1. I am an only child. I think it’s because when you get it right the first time, you don’t have to do it again.
2. My real name is not Casey Case.
3. I have been stabbed twice and had to go to the emergency room – once by a guy on drugs who didn’t even know where he was (but apparently felt like slashing me with a razor blade would help him get his bearings) and once by myself with my own pocket knife. You know how people say you should cut away from your hand when using a knife? Seriously. Those people know what they are talking about.
4. I used to be super overweight. Kids in elementary school called me “Fatty McButterpants.” I weigh just a little more now than I did in 6th grade.
5. I like rap music. I don’t care what you think about it, ‘cause that’s how I roll.
6. I’ve been in five car accidents (hey, only four of them were my fault!), and I had a tree fall on my truck once during a storm.
7. I am completely incapable of shuffling cards. I’ve even tried practicing at home. No luck. How do people do that?
8. I have terrible balance and could fall at any given moment.
9. The only 3 famous people I have ever been compared to were Tom Green, Joey Fatone, and Wolverine (I know he is fictional, but still, you would be surprised how many times I have heard that.).
10. I’m not very good at games that require skill or luck.
11. I have been attacked by bobcats, snakes, skunks, bulls, dogs, scorpions, poisonous spiders, and one particularly angry goat.

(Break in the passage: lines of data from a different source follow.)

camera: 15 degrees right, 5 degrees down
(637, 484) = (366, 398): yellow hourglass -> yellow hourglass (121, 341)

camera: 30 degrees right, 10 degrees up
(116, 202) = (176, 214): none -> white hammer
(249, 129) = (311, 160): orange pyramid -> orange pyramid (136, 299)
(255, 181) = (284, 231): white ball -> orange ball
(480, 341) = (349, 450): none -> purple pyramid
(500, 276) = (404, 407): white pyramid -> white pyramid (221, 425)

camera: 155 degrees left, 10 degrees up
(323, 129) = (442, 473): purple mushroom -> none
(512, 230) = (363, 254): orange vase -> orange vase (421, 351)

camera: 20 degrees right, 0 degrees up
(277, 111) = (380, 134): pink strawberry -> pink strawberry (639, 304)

12. I had a pet chicken growing up that would hang out on my shoulder while I was outside. I was kind of like the white trash version of a pirate, without the eye patch.
13. I once had to go through several weeks of physical therapy after picking up a wicker chair.

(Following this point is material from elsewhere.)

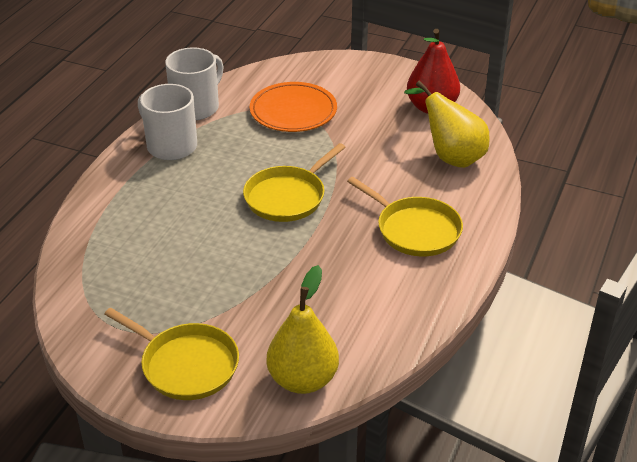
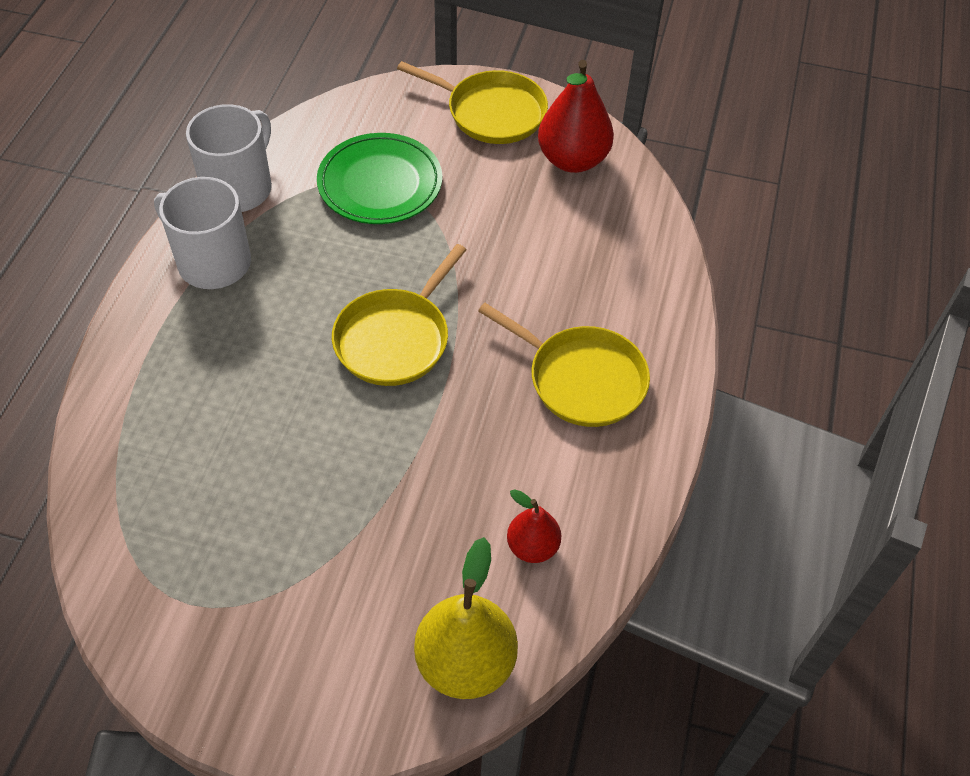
camera: 10 degrees left, 15 degrees up
(186, 365) = (296, 657): yellow pan -> yellow pan (492, 112)
(293, 111) = (380, 184): orange plate -> green plate
(362, 320) = (532, 547): none -> red pear
(450, 157) = (611, 245): yellow pear -> none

14. One time I fell flat on my face in front of 500 people while getting up to speak at a church.
15. I’ve had 15 different jobs.
16. I watch wrestling religiously every Monday. Don’t try to tell me it’s not real! (I still believe in Santa, too.)

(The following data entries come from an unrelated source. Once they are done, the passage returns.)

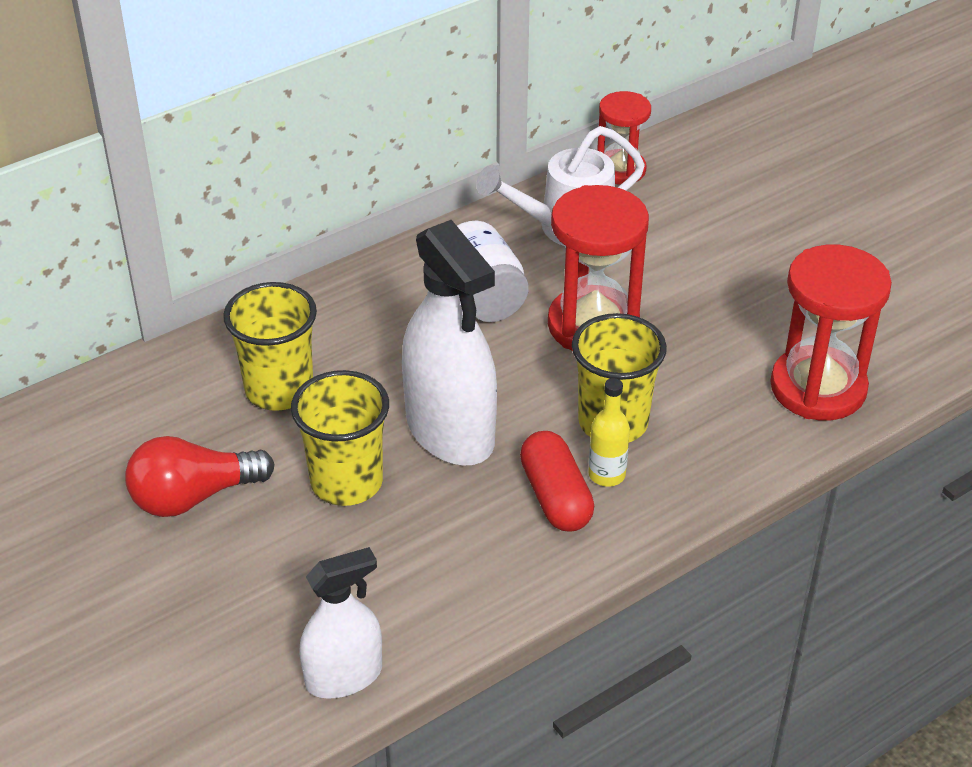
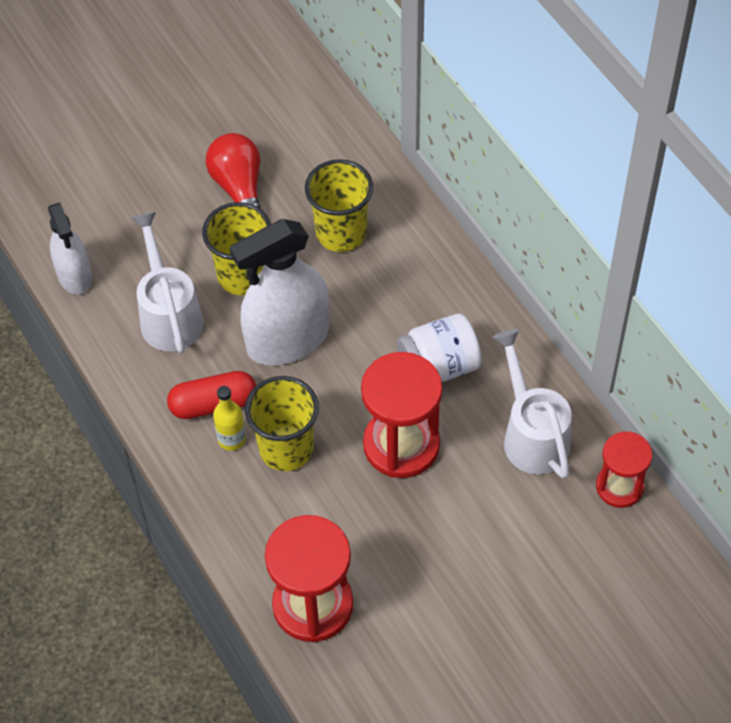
camera: 95 degrees right, 15 degrees up
(414, 555) = (169, 315): none -> white watering can

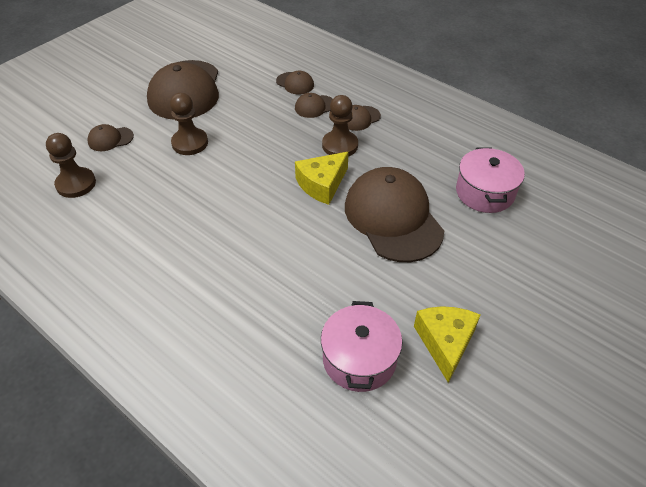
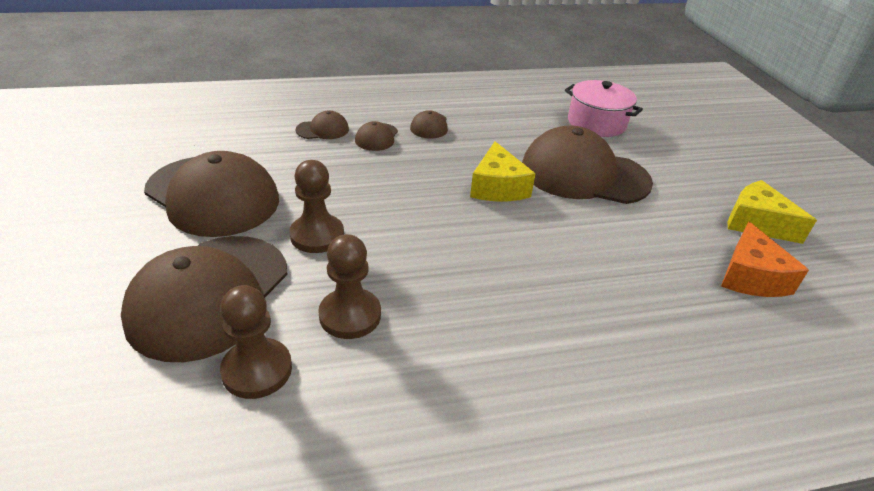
camera: 55 degrees left, 10 degrees down
(110, 139) = (209, 295): brown cap -> brown cap, size x2.31
(340, 145) = (453, 152): brown pawn -> brown pawn (350, 315)
(359, 359) = (750, 276): pink pot -> orange cheese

17. As you can tell by the personal revelations on this list, I clearly have very little sense of shame.
18. I have had facial hair for 8 years straight. I once got offered a job, but they told me I would have to shave, so I turned it down.
19. I sleepwalk and sometimes wake up in different rooms with no memory of going there. I have also been known to have entire phone conversations in my sleep with absolutely no recollection the next day.
20. My arms are uncharacteristically long for my body. I have a hard time finding shirts that have long enough sleeves. If you see me walking around with my sleeves rolled up, now you know why.
21. I probably sleep as much in my chair as I do in my bed.
22. I am not a big fan of the number 22.
23. Crazy and homeless people always seem to seek me out. Not too long ago a homeless man ran into a convenience store, gave a me a hug, and then ran away. It was a run-by hugging.
24. I can’t keep fish alive, so for about a year and a half, I had an aquarium with no fish that I called my pet water.
25. Clearly, after reading the mishaps on this list, I am thankful to still be alive.


4 Comments
#059 : October 8, 2010
Why did i not read this 2 years ago?…I read it at the Shepler desk, and people thought i was crazy!
#062 : October 9, 2010
Haha, yeah I had a little bit of fun with that.
#070 : October 15, 2010
Casey, I cannot tell you how much joy this just brought me. I had a great laugh. It made me miss you even more, my friend! I hope we get to catch up soon.
#077 : October 18, 2010
Haha! Thanks Marie, it has been forever!